28 May 2004
MOVIE: THE DAY AFTER TOMORROW (2004).
Humanity's overconsumption catches up in the form of a sudden climate change marking a new Ice Age, plunging the entire northern hemisphere into a deep freeze; meanwhile, a top climatologist hikes through the newly-formed tundra from Washington D.C. to New York City in search of his son, who is trapped in the city's library.

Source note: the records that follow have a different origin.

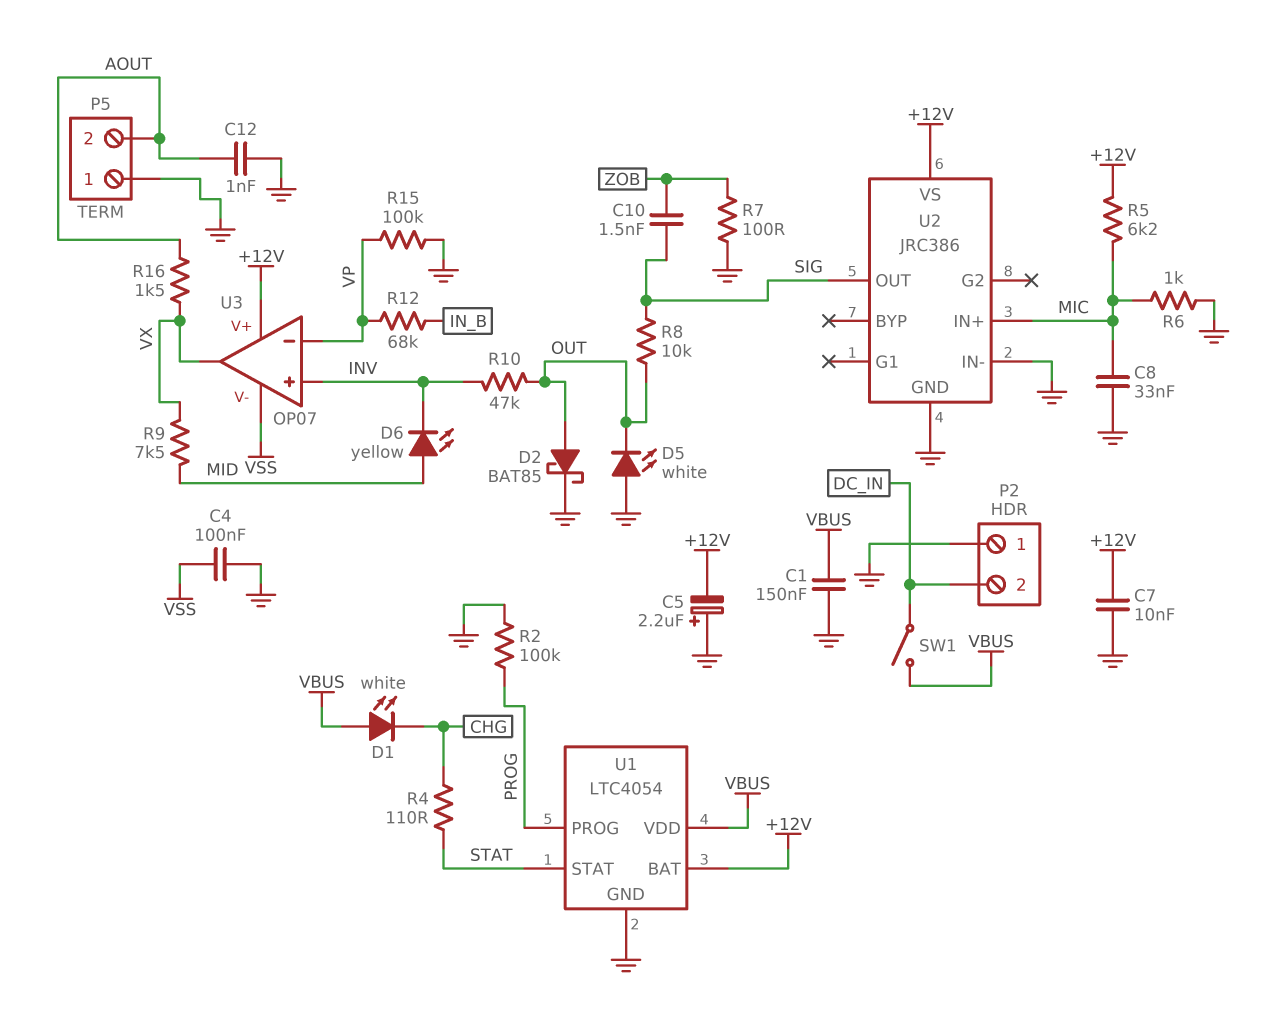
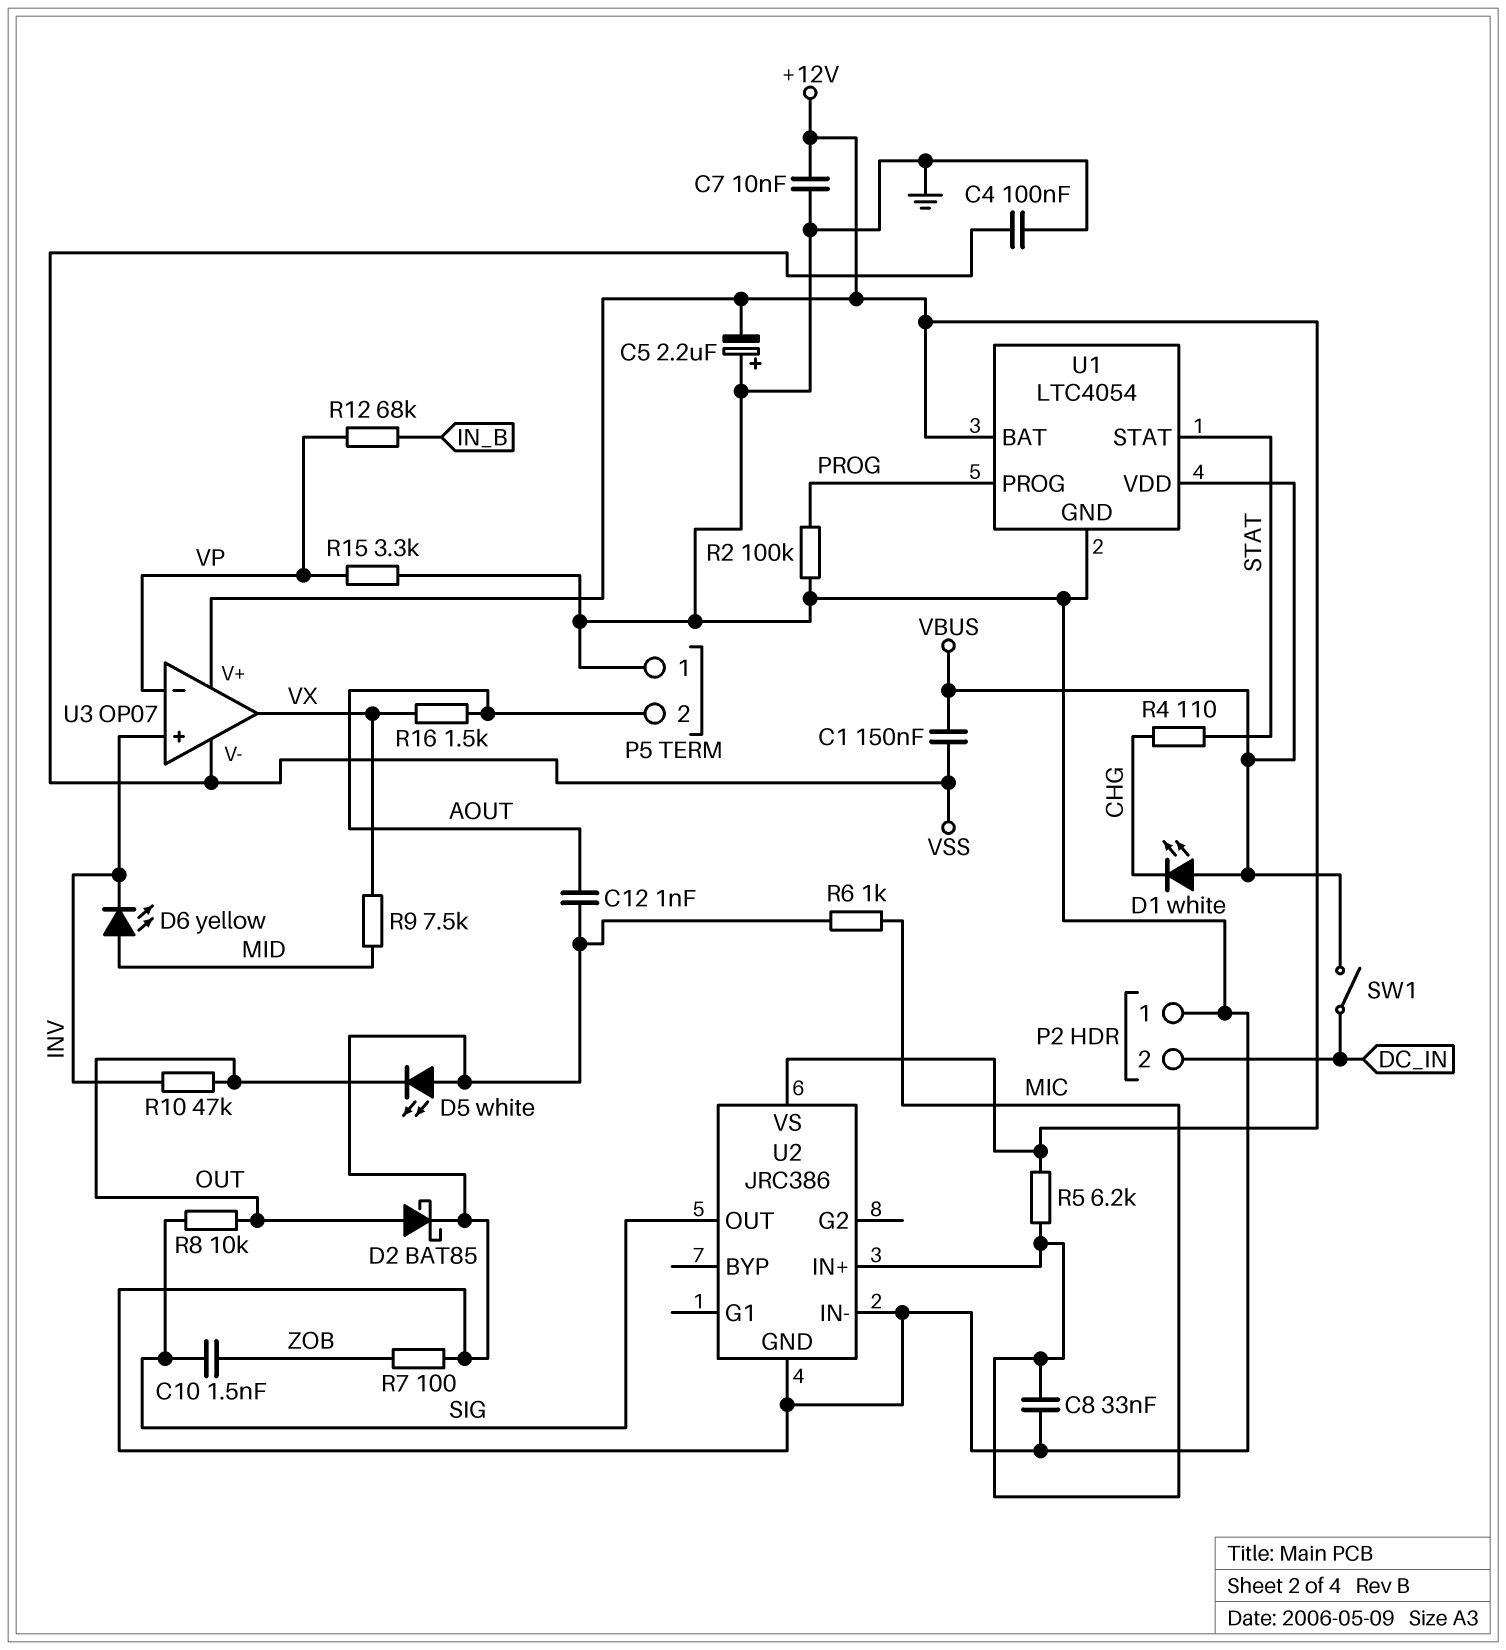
C1: 150nF (GND, VBUS) -> 150nF (VBUS, VSS)
R15: 100k (GND, VP) -> 3.3k (GND, VP)

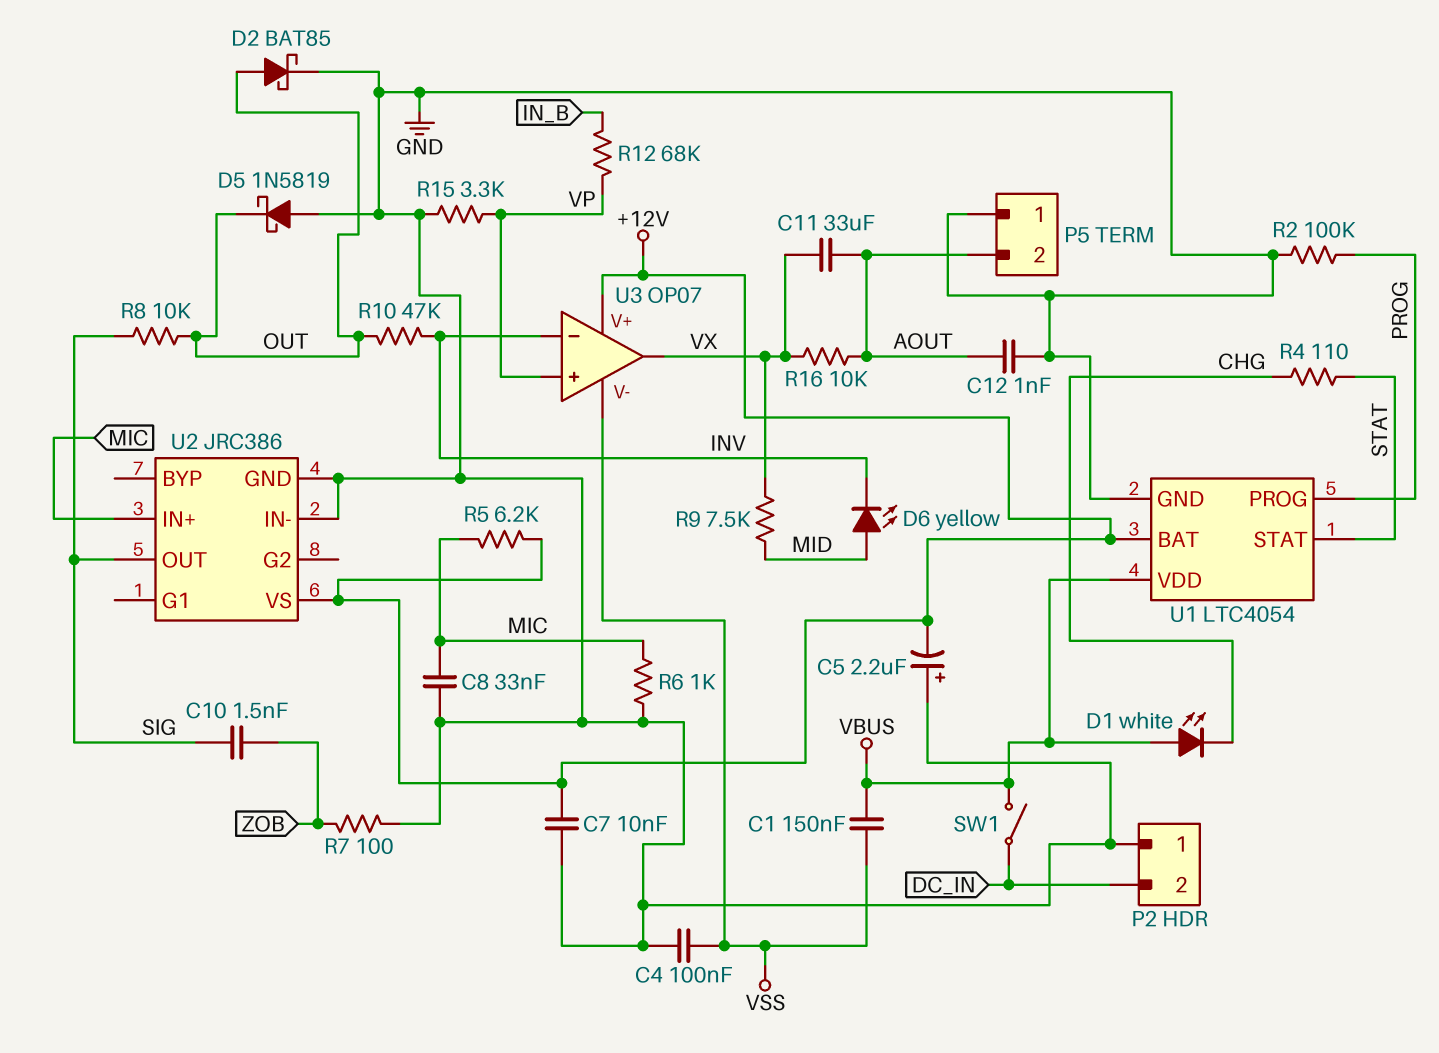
C11: none -> 33uF (AOUT, VX)
D5: LED white (A GND, K OUT) -> schottky 1N5819 (A GND, K OUT)
R16: 1.5k (AOUT, VX) -> 10k (AOUT, VX)
U3 pin in+: INV -> VP
U3 pin in-: VP -> INV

With all that schmaltz out of the way, let me just say that when this movie turns it on, it turns it on all the way, providing a frickin' awesome spectacle worth the $14 bucks we paid to see it at the Arclight. Tornadoes rip Los Angeles apart to the delight of the crowd, who quickly grew somber at the truly awesome sequence of New York being flooded by tidal waves -- it was all too eerily reminiscent of the clouds of debris chasing those fleeing in horror during the September 11th attack. The political allegory was more than intentional: I mean, the movie also featured a spineless, indecisive President flanked by a Dick Cheney lookalike as his Vice President, providing a delightfully melodramatic warning of the possible catastrophic consequences of our nation's oil-hogging ways. Other moments that made the hyper-savvy Arclight crowd roar with laughter were when the fleeing Americans are forced to cross the Rio Grande into Mexico (where it's warmer) after discovering the borders had been sealed by the government, or at the end, when the Vice President gives a post-disaster morality address in which he urges the need for greater environmental awareness, prompting nervous laughter from closet SUV drivers.

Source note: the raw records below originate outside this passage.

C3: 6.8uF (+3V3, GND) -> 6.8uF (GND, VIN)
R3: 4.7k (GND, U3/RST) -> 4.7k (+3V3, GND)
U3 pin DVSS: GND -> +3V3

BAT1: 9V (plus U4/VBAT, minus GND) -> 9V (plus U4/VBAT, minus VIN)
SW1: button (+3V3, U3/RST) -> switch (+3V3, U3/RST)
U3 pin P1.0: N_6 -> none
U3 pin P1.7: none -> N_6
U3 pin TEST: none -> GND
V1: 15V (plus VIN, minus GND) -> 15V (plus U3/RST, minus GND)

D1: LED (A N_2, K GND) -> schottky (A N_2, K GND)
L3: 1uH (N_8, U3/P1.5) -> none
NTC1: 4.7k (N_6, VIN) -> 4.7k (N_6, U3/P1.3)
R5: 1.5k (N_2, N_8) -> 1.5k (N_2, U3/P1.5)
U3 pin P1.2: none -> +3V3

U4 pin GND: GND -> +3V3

That's neither here nor there, however. Hot damn, what a spectacle it was -- amazing special effects, and damn the rest. It all left me wishing that the filmmakers had done even more breathtaking scenes of destruction. For if there's one thing we Yanks are good at, it's making movies about the shit that done blowed up.
Suggested,
in part,
by the book,
"The Coming Global Superstorm."
-- from the credits
26 May 2004
PHOTO DIARY.
 Today we went to the magical, executives-only 7th floor of our building, where Diller keeps his office in LA. Vintage movie posters line the walls.
 We gathered for a video conference with the Detroit office.
 Among other things, we discussed "Penetration Opportunities." Oh dear. This is indeed a man's world.
PHOTO DIARY.
 Today's Newman's Own Alphabet Cookie word is:
"EJCQD,"
or Eject.
25 May 2004
GAME: HIDDEN INVASION (2003).
Dude, where's my invasion? So, in our neverending quest to find a cooperative, non-deathmatch multiplayer, me & Nicki should've known we'd inevitably have to trip over some awful turds now and then. But not like this. A male-female supercop duo blasts, punches, and kicks their way through a futuristic city to defuse bombs or fetch keycards. I played the meathead; Nicki played the femme fatale. It all seemed like an okay idea at first, until we found ourselves bomb-defusing and keycard-fetching for the fifth time in a row. Combat was an auto-targeted, button-mashing affair, and a nauseating one, too, thanks to a constantly flailing camera: left would suddenly become right, up would become down, and sometimes it would stubbornly focus on the wall blocking the characters we were trying so desperately to control. The whole experience was neatly topped off with buggy collision detection that would "trap" us in futuristic potted plants, along with a storyline so moronic we hyperventilated with outrage.
Each mission must, for no reason at all, be completed within a time limit in order to earn meaningless time bonuses. Also mysterious: the name and mugshot of each disposable baddie we fought (and there were dozens in each level) briefly appeared in the corner of the screen. We only noticed that strange detail just before we turned the game off.
- GAMEPLAY: Like painting a house. Drunk.
- REMINISCENT OF: Oni, maybe, but bad-bad-bad.
- LIBRARY WORTHY? No. Not even worth hanging on your car rear-view mirror.
23 May 2004
PHOTO DIARY.
 Today fellow ex-Ditherdog Tomur and I went out for a ride along the beach. We biked first through Venice.
 Then we wound up in Playa del Mar to watch the planes taking off directly overhead from nearby LAX.
 Tomur leaves for Kyoto tomorrow.
PHOTO DIARY.
 Last night, me, Nicki, big bro, Jung, and her friend Matt went out to Minibar at the edge of the valley for some fancy-pants tapas backed by soothing drum-n-bass beats.
 We drove up Mulholland to catch a remarkably smog-free view of downtown.
 Then we grabbed some cakes from Sweet Mary Jane's on Melrose. They have tubs and tubs of brightly colored frosting.
 Then, wouldn't you know it, we wound up in K-town at a place called Orchid, which has got to be the nicest karaoke place I've ever been in. Matt warmed us up with some Elvis-inspired showtunes.
 Big bro spent most of the night serenading Jung with his Backstreet Boy moves.
 We lost Nicki momentarily to a chorus of It's Raining Men.
 Me and Big bro teamed up for a duet. And did you know? He can do a pitch-perfect Billy Corrigan rendition.